How My Illness Helped Me Believe in the Goodness of People Again
Needing help is so humbling that it is daunting to admit to, especially if you grew up like I did with an “I can do it myself” personality. I was an independent child from day one. But if you’ve been chronically ill, live with or care for someone with a chronic illness, you know how truly essential it is to have physical, tangible, practical servant-type help.
When I started having symptoms of my first illness — now officially diagnosed as palindromic rheumatism, a rare form of autoimmune disease that attacks and causes inflammation in your joints — I literally had to have my husband’s help buttoning up my pants. The doctor told me to stop using my hands for even moderately difficult tasks, fearing that I was causing further injury to what he, at the time, thought was server tendinitis. Flash forward a year: with my husband out of town, prior to my postural orthostatic tachycardia syndrome diagnosis, I found myself suddenly flat on my back on the kitchen floor, having blacked out momentarily. Phoning my neighbors in tears, I asked them to come help me off the floor, assist my daughter with dinner and getting ready for bed.
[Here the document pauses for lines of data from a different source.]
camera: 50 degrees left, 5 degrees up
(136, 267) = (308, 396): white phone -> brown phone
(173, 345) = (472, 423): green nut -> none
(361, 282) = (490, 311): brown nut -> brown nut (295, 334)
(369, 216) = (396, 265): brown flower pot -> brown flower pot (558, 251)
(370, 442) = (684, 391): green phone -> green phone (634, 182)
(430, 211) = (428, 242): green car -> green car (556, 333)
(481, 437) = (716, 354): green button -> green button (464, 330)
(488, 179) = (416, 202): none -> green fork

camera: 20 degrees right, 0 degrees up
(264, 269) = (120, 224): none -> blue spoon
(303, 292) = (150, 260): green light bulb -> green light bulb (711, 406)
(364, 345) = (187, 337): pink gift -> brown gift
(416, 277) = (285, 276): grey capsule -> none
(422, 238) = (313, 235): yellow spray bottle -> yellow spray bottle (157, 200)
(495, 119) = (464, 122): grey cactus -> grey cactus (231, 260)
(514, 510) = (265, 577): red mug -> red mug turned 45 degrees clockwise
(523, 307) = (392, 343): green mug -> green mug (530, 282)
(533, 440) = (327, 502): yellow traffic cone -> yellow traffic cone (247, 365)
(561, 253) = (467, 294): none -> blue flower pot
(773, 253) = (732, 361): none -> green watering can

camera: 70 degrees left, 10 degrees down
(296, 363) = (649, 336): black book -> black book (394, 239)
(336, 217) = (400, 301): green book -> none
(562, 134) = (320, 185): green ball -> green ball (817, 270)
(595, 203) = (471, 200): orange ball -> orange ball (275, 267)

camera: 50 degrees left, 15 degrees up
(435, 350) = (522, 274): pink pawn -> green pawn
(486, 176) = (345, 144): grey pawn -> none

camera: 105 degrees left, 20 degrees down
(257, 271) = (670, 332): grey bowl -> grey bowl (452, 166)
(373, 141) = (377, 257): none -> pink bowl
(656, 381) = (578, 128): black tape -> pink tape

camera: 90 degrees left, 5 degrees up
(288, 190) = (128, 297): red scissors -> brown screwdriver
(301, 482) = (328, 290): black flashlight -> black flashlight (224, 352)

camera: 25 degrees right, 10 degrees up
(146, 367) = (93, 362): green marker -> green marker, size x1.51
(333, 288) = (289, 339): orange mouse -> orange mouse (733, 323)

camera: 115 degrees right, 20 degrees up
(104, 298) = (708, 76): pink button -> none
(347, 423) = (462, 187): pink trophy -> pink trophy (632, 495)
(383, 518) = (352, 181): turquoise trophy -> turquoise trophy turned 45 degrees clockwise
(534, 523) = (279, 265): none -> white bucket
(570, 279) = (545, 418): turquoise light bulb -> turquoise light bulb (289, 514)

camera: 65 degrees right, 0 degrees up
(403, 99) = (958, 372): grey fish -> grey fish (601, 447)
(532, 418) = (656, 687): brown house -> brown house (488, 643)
I am sure that many of us battling chronic illnesses have had similar experiences that left us realizing we need hands-on help.
While at one time I would have written this post with a begrudging and bitter attitude, I have come to see the absolute beauty of needing and accepting help.
It has helped me to truly believe in the goodness of people again — to truly see and benefit from so many amazing people, some of whom I have known for less than a year. These people have surrounded me and my family with support in many forms, including physical help, as we face the ups and downs of my illness. Not only that, but it has also helped me truly understand the meaning of grace (unmerited divine assistance given for regeneration or sanctification of a person’s heart and soul) and has deepened my own Christian faith.
I do not deserve the amazing kindness people have shown me, especially if you would have known me before getting sick. The thought of serving someone else or even watching someone else’s child sounded, in my selfishness, like an enormous, burdensome thing — the last conceivable way I would have wanted to spend my time. But now, after having received so much unmerited help and love, I cannot stop thinking of ways that I too can love people well – even in this season of substantial physical limitations. While I have so far to go in loving others well, I am blown away by the graciousness of others in asking for and accepting their help.
While I don’t desire to be this ill and hope one day to be back to fully functional, I am thankful for how the people in my life have helped me grow in so many precarious but beautiful ways. Maybe you too can relate?